Ранний европейский романтизм формировался в те годы, когда художественная
литература вступила в полосу известного кризиса — в начавшемся процессе
измельчания просветительского реализма. Просветительские традиции обогащал,
поддерживал на высоте требований времени, по существу, один Гёте, автор
«Фауста». Однако его творчество ввиду философской насыщенности, широкого
применения условных форм художественной изобразительности не пользовалось
популярностью среди демократических читательских кругов. Из романистов
наиболее популярен был А. Лафонтен, сочинивший множество далеких от жизни
сентиментальных, семейно-бытовых романов. Аналогом в драматургии было
творчество Иффланда и Коцебу, поэтизировавших в своих драмах бюргерские
добродетели.
Шеллинг с тревогой отмечал снижение уровня художественного творчества и как
теоретик стремился возродить высокое представление об искусстве «в этот век
литературной крестьянской войны, которая ведется против всего высокого,
великого, зиждущегося на идеях... когда фривольность, чувственное
возбуждение или благородство низкого свойства — это кумиры, которым воздается
величайший почет». Шеллинг считает, что подлинный писатель не ставит своей
конечной целью раскрытие семейных конфликтов или развенчание пороков,
возникающих в феодальном и буржуазном обществе. Перед ним задачи большего
масштаба, его интересуют проблемы, стоящие перед человеком на данной стадии
исторического развития. «...Роман, — пишет Шеллинг,— должен быть зеркалом
общего хода человеческих дел и жизни, а потому не может быть частной картиной
нравов, в которой мы никогда не выйдем за пределы узкого горизонта
социальных отношений...».
В центре романтического искусства находится человеческая личность, ее духовный
мир, ее идеалы, тревоги и печали в условиях буржуазного строя жизни, жажда
свободы, независимости. Романтический герой страдает от отчуждения, от
невозможности изменить свое положение. Поэтому популярными жанрами
романтической литературы, наиболее полно отражающими сущность романтического
миропонимания, являются трагедии, драматическая, лиро-эпическая и лирическая
поэмы, новелла, элегия. Романтизм раскрыл несовместимость всего подлинно
человеческого с частнособственническим принципом жизни, и в этом его большое
историческое значение. Он ввел в литературу человека-борца, который, несмотря
на свою обреченность, действует свободно, ибо осознает, что для достижения цели
необходима борьба. Г. В. Плеханов пишет: «Шеллинг показал, что свобода
человеческих действий не только не исключает необходимости, но
напротив, предполагает ее как свое условие».

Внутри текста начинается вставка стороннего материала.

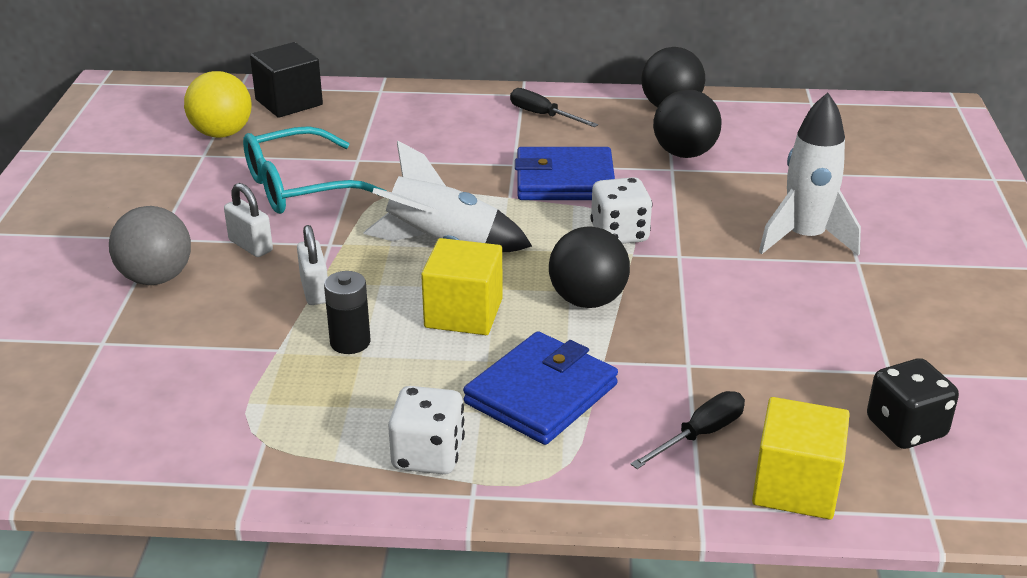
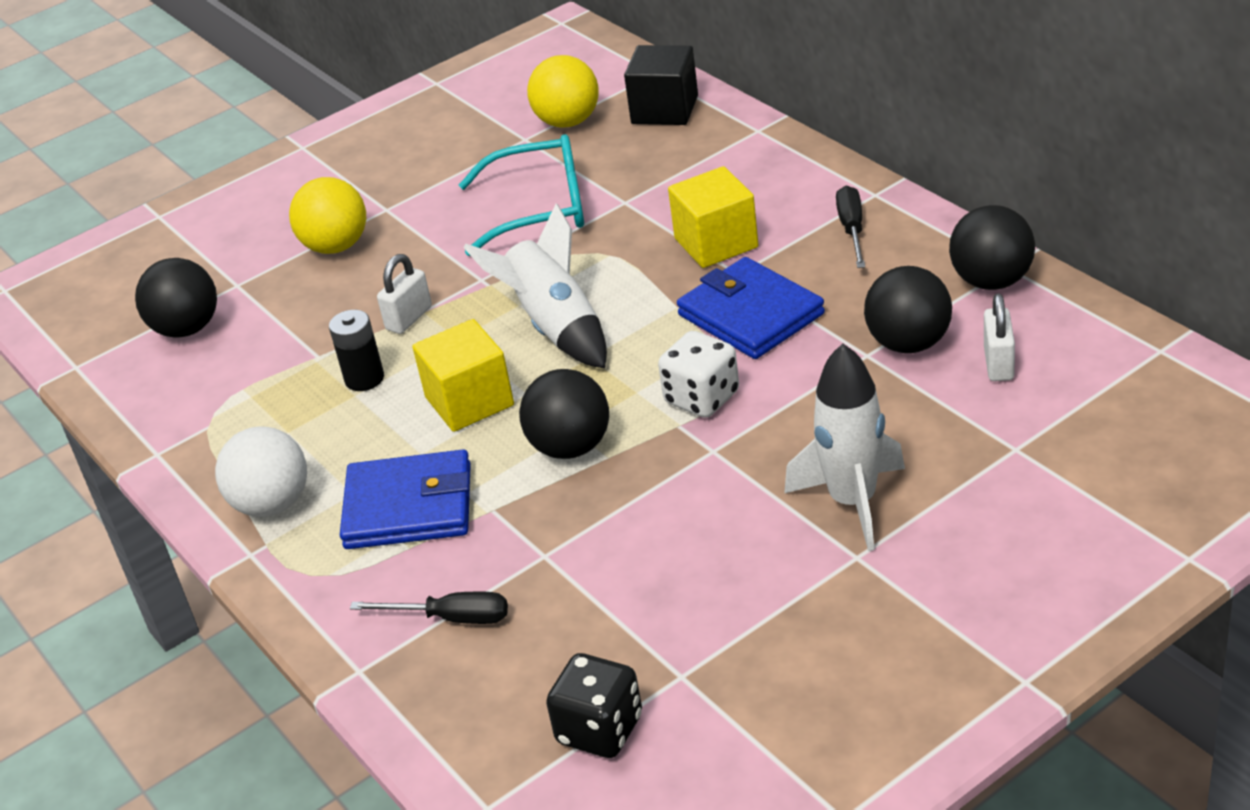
camera: 55 degrees right, 5 degrees up
(108, 393) = (187, 329): none -> black ball
(156, 278) = (336, 246): grey ball -> yellow ball
(250, 246) = (429, 250): white padlock -> white padlock (998, 364)
(298, 187) = (541, 209): turquoise glasses -> turquoise glasses turned 150 degrees clockwise
(428, 455) = (272, 504): white dice -> white ball
(795, 486) = (439, 708): yellow cube -> yellow cube (716, 243)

Романтики показали, что искусство зиждется на столкновении человеческого с
буржуазным. Это та почва, на которой произрастают всякого рода конфликты,
художественно воплощенные в произведениях романтической литературы.
Изображение человеческого, духовно прекрасного, иными словами романтического,
в его противоборстве со всеми бездуховными формами общественной жизни
обеспечивает произведению, по мнению теоретиков романтизма, эстетическое
бессмертие, ибо находит живой отклик в сердце каждого человека любой
исторической эпохи. Отсюда обязательность романтического в любом подлинно
поэтическом творчестве, так как, по мнению Ф. Шлегеля, оно «не жанр, а
элемент всякой поэзии», без него искусство мертвеет, утрачивает
одухотворенность, эстетичность, а вместе с тем и воспитательное значение.

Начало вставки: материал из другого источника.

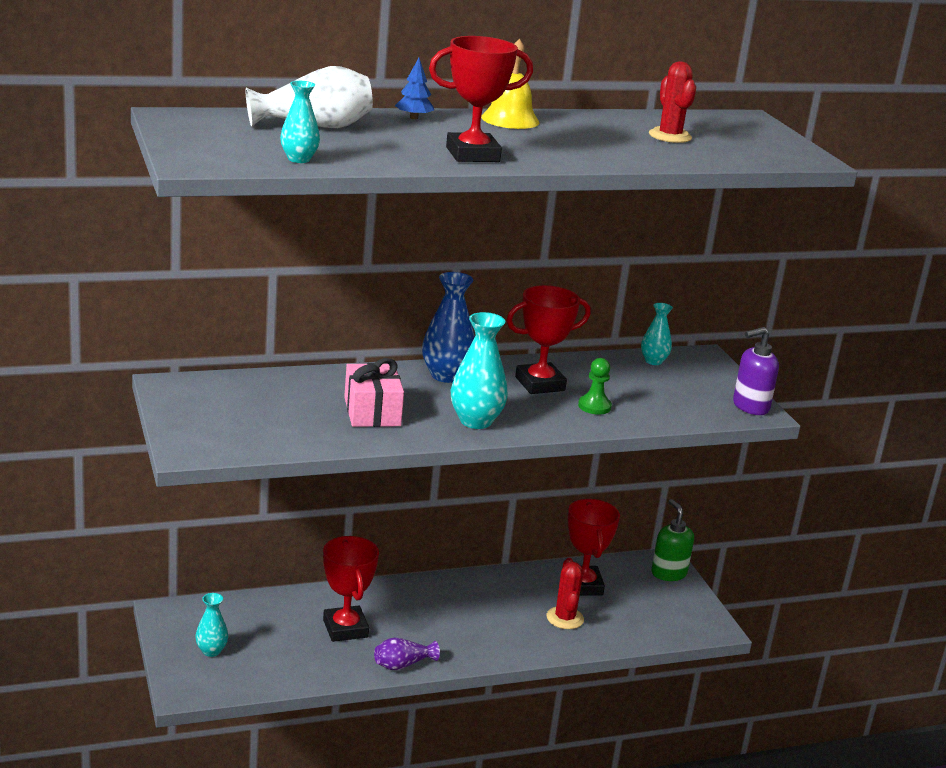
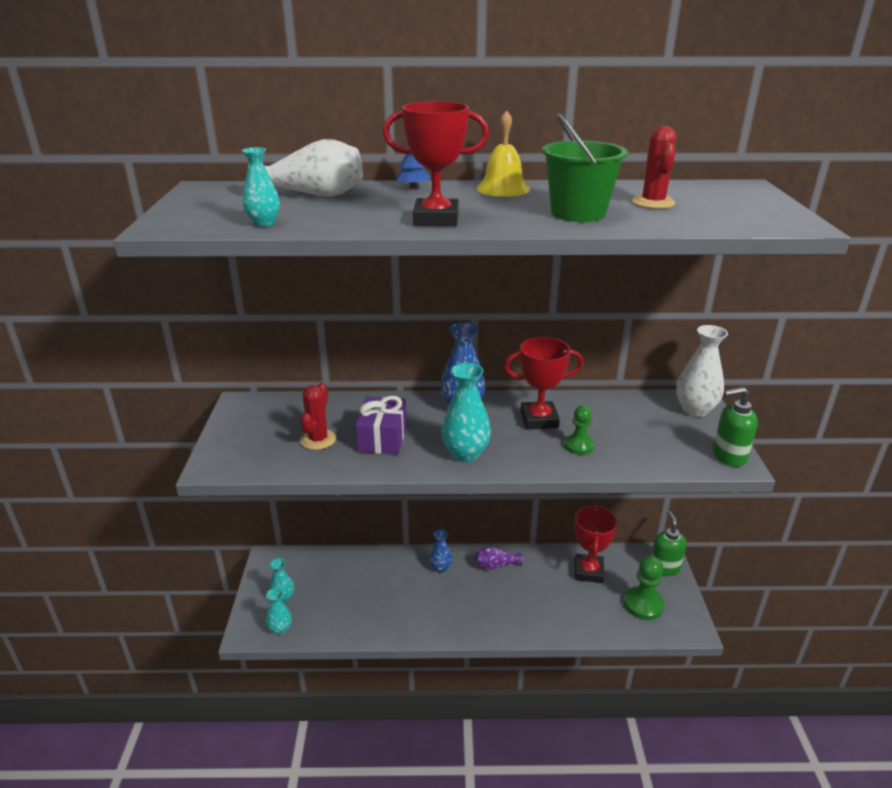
camera: 20 degrees right, 5 degrees up
(345, 628) = (388, 590): red trophy -> none
(372, 412) = (382, 438): pink gift -> purple gift
(401, 599) = (440, 568): none -> blue vase
(402, 664) = (418, 630): purple vase -> purple vase (496, 565)
(565, 618) = (564, 602): red cactus -> red cactus (318, 439)
(606, 148) = (578, 213): none -> green bucket
(653, 361) = (650, 403): turquoise vase -> turquoise vase (280, 629)
(655, 611) = (643, 604): none -> green pawn
(702, 365) = (695, 410): none -> white vase
(750, 406) = (728, 456): purple soap dispenser -> green soap dispenser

Романтическое входит в содержание произведения, составляет неотъемлемую
часть его идейного строя, поэтому его не следует смешивать с лирическим,
которое выражает эмоциональное отношение автора к изображаемому и является
характеристикой лишь стиля писателя. Романтическое не тождественно также
субъективному. Романтическая субъективность выражает себя в принципе
построения образа, сюжета, композиции и, следовательно, опять-таки
характеризует стиль произведения, но в другом плане, чем лиризм.
Романтики борются за широкое изображение жизни - и положительных, и
отрицательных ее явлений. Однако главное их внимание приковано к прекрасному.
«Все романтическое, что можно найти в нравах, должно быть взято; нельзя
пренебрегать приключениями, если они могут служить целям символики.
Обыденная действительность подлежит воспроизведению, чтобы стать предметом
иронии и какого-либо противопоставления».
Ориентируя современных ему писателей на создание произведений, не умирающих
вместе с породившим их веком, Шеллинг естественно приходит к мысли о
необходимости мифологизации литературы, т. е. насыщения ее образами-символами,
которые, обладая исторической конкретностью, заключают в себе
общечеловеческое, не уничтожимте в ходе истории. Все великие художники
прошлого, по мысли Шеллинга, шли по этому пути. Дон-Кихот Сервантеса — и
обнищавший испанский идальго конца XVI—начала XVII века, и вместе с тем вечный,
появляющийся в каждую эпоху романтический тип человека-борца. Столь же
символичен и Санчо Панса. «Выведенные Данте исторические личности, как
Уголино, — пишет Шеллинг,— будут всегда считаться мифологическими.
<...> Также и Шекспир создал себе собственный круг мифов не
только из исторического материала своей национальной истории, но и из обычаев
своего времени и своего народа. <...> Насколько можно судить о
гётевском Фаусте по тому фрагменту, который мы имеем, это произведение есть
не что иное, как сокровеннейшая, чистейшая сущность, нашего века: материал и
форма созданы из того, что в себе заключала вся эта эпоха, со всем тем, что она
вынашивала или еще вынашивает. Поэтому «Фауста» и можно назвать подлинно
мифологическим произведением».
Романтизму в Европе и в России предшествовали сильные реалистические
традиции, представленные творчеством просветителей-реалистов (Дидро, Бомарше
во Франции; Лессинг, писатели «бури и натиска» в Германии; Филдинг, Смоллет в
Англии; Фонвизин, Новиков, Радищев в России). В просветительском реализме
отражена преимущественно повседневная жизнь «частных людей» (дворян,
чиновников, коммерсантов), занятых устройством не политических, а частных
дел. Характер тематики, распространенной в реалистическом творчестве--XVIII
в., привел к утверждению, господству двух наиболее популярных жанров в
демократической литературе того времени — семейно-бытового романа («Памела»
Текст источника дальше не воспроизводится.